1 in 5 Africans forced to pay bribes for police, health care, education: report

Nigerians angered by soaring fuel prices and decades of ingrained government corruption protest following the removal of fuel subsidy by the government in Lagos in January. Sunday Alamba / AP, file

Almost one in five Africans were forced to pay a bribe in the past year just to get basic public services, a major survey said Thursday.

In Sierra Leone -- the worst affected country -- almost two thirds of people said they had given money to public officials for permits, access to health care and school, according to the "Let the People Have Their Say" report by Afrobarometer.

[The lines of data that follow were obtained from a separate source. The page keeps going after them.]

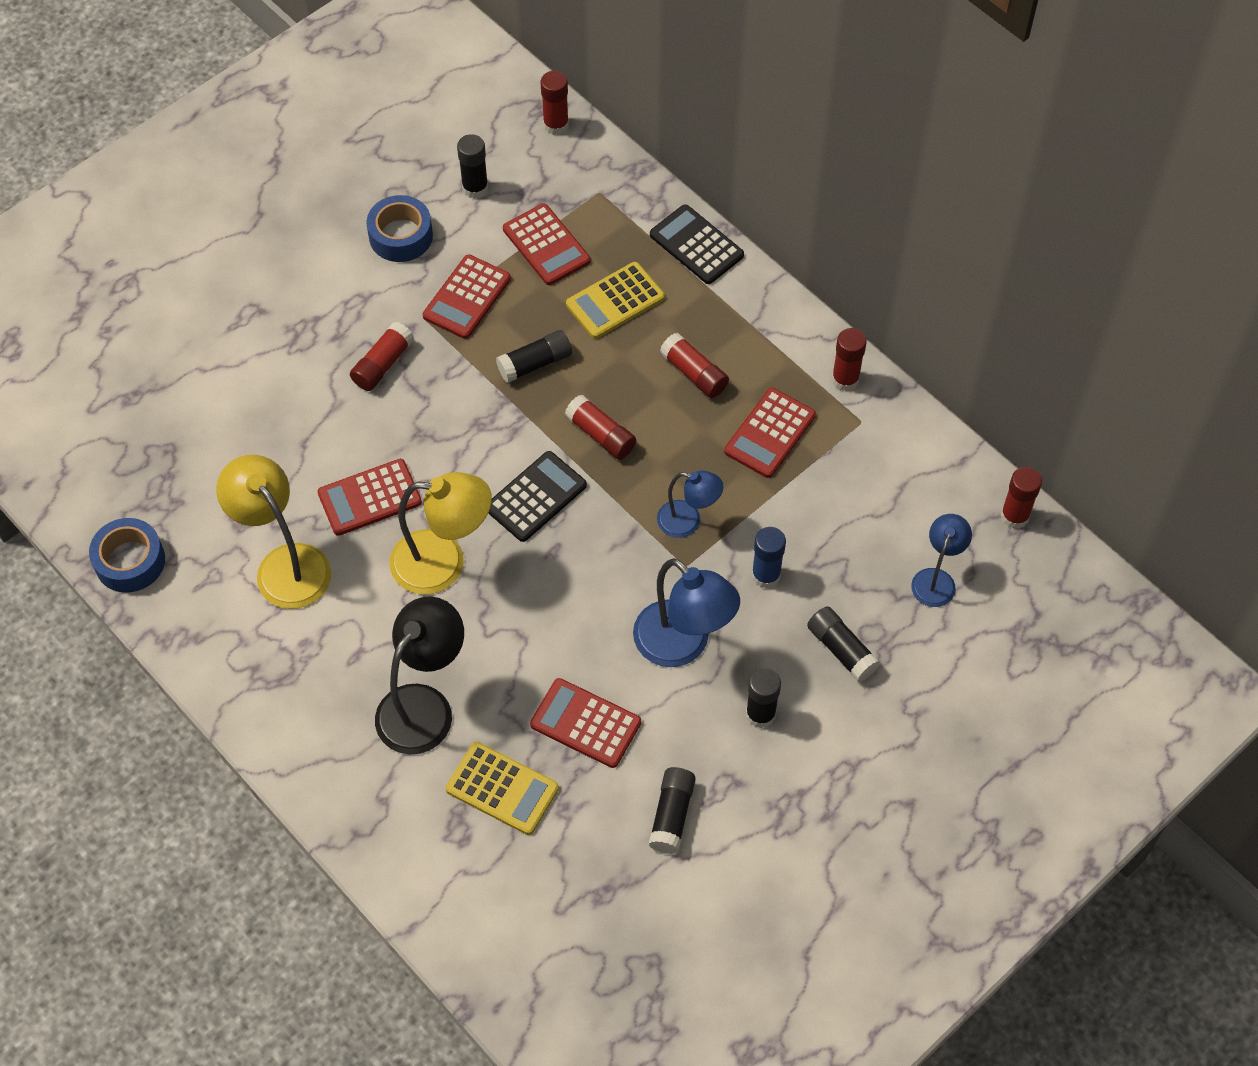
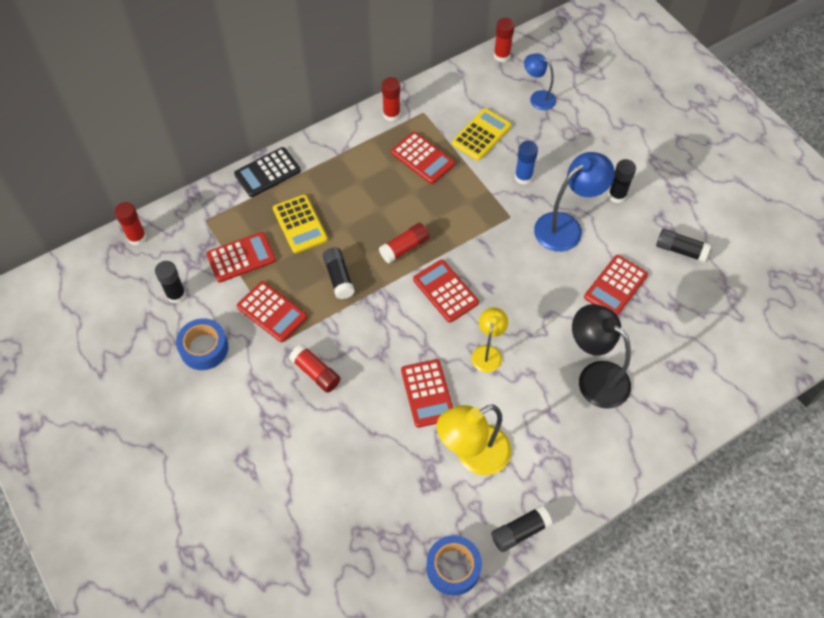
camera: 80 degrees left, 0 degrees up
(443, 563) = (488, 352): yellow lamp -> yellow lamp, size x0.59
(502, 789) = (658, 338): yellow calculator -> yellow calculator (481, 135)
(536, 497) = (445, 291): black calculator -> red calculator
(688, 521) = (479, 210): blue lamp -> none
(694, 373) = (368, 190): red glue stick -> none
(841, 650) = (578, 149): black glue stick -> black glue stick (520, 531)

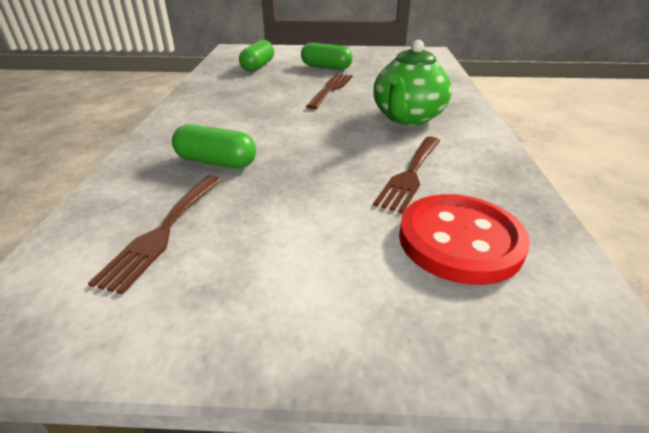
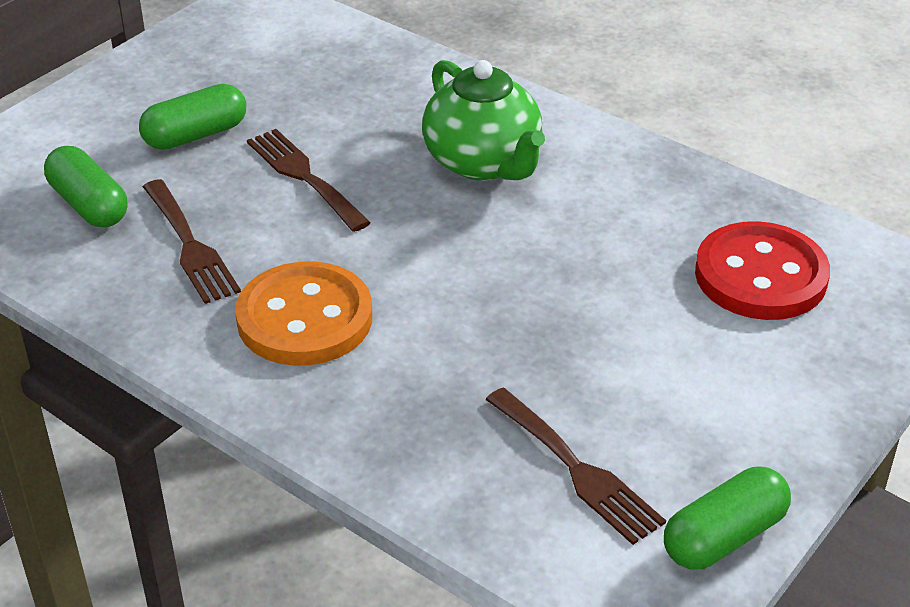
camera: 55 degrees left, 5 degrees up
(216, 162) = (443, 379): green capsule -> green capsule (724, 537)
(231, 117) = (305, 318): none -> orange button
(410, 174) = (624, 240): brown fork -> brown fork (190, 246)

Morocco, Guinea and Kenya were close behind.

To compile the report, Afrobarometer surveyed 51,000 Africans across 34 countries.

The institution rated most corrupt across the whole continent was the police. Alex Vines, head of the Africa Program at Chatham House, said the figures displayed a policing "crisis" in Africa. Nigeria, Kenya and Sierra Leone rated the worst for police corruption.

“If you were to take a group of young people in Africa and say, ‘Someone has burgled your house,’ the majority would not phone the police," he said. "They would rather go to someone else they might know who could sort it out.

“Policing across much of Africa is in crisis. So you get informal police forces in place of the official ones which aren’t doing their job. Vigilante policing provides the protection that the police fail to do.”

In terms of dealing with corruption, the Nigerian and Egyptian governments came out worst in the survey, with 82 percent of people saying it was doing a "fairly bad, or very bad" job tackling the problem.

Bribery was said to be least problematic in Namibia, Mauritius, Cape Verde and Botswana, with between just 4 and 6 percent of people in those countries reporting paying a bribe in the past year.

Although market economies are booming in countries such as Kenya, prompted by oil and gas finds, according to the report endemic corruption has a crippling effect on wealth equality and the poor.

It also said that corruption appeared to be bad for democracy, with people who said their country was corrupt also reporting their governments were undemocratic.

"The research suggests African governments need to step up their efforts to curb corruption, in the interests of both reducing poverty and advancing democracy," the report said.